Bodies were still being recovered from the 2010 earthquake in Haiti when Pat Robertson said the country was struck because it made a "pact to the devil."
And just this weekend, as the nation is trying to heal from the theater shootings in Aurora, Colorado, Jerry Newcombe, a spokesman for the evangelical group Truth in Action, took time out of his day to inform mourners that some of their loved ones were going to hell.
His comments were made after U.S. Rep. Louie Gohmert, a Texas Republican, said he believed the shootings happened because Christianity is under attack.
He then wondered why "you know, with all those people in the theater, was there nobody that was carrying? That could have stopped this guy more quickly?" Carrying a gun, of course.
That's right -- a congressman who sits on the House Judiciary Committee is talking about a shootout in a dark room filled with tear gas and panicked, innocent people. And we ask ourselves why Congress is so dysfunctional.
This past winter,Sen. Rick Santorum, a devout Roman Catholic who made his faith central to his presidential bid, blamed higher education for the declining number of young people who identify as Christians.
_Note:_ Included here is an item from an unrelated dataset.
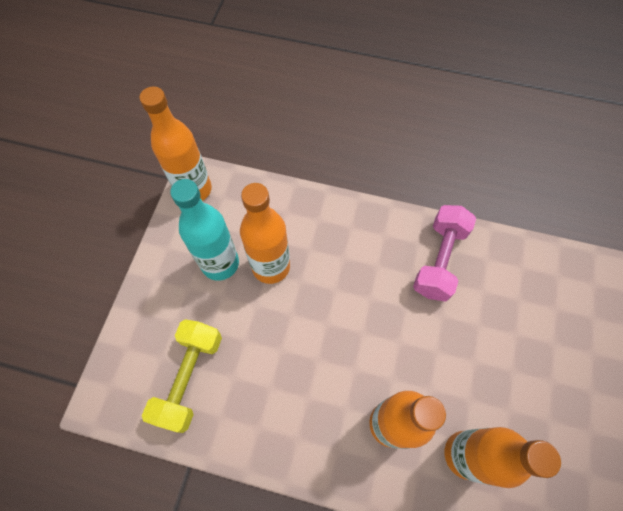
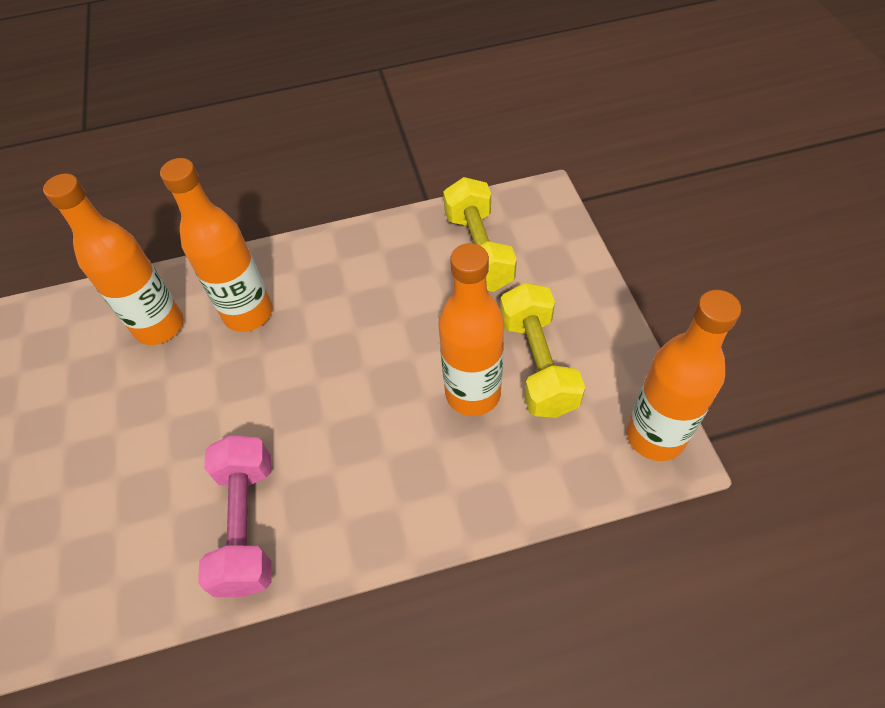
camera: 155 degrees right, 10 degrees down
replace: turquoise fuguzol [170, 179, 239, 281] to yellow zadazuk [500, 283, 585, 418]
This might have struck young people looking at Santorum's three degrees as ... curious.
Dare I say, hypocritical? Hysterical? Dumb?
As in ignoring that Haiti sits on two seismic fault lines, but choosing to go with the pact-with-the-devil-to-explain-the-earthquake kind of dumb.
Of course, people of various faiths, agnostics and atheists make questionable statements all the time. The difference is this mantra of an "attack on religious freedom" is most often repeated by politicians and religious leaders of the Christian faith, usually when a political discussion about marriage or women's reproductive health is taking place.
I'm fine with that.
But I have a problem when a disaster claims innocent victims or causes a great deal of pain and loss, and instead of showing compassion, these so-called leaders of faith say the gays did it. Or the liberals. Or that gem Falwell served up -- the ACLU. That kind of rhetoric not only violates Christ's greatest commandment -- to love -- but is completely illogical.
As a Christian, I understand the importance of faith. But Jesus did not say you have to be illogical or inhumane to be a person of faith. Newcombe and others like him would remember that, I doubt he would have chosen the day after the Aurora shooting to tell mourners their loved ones are burning in hell.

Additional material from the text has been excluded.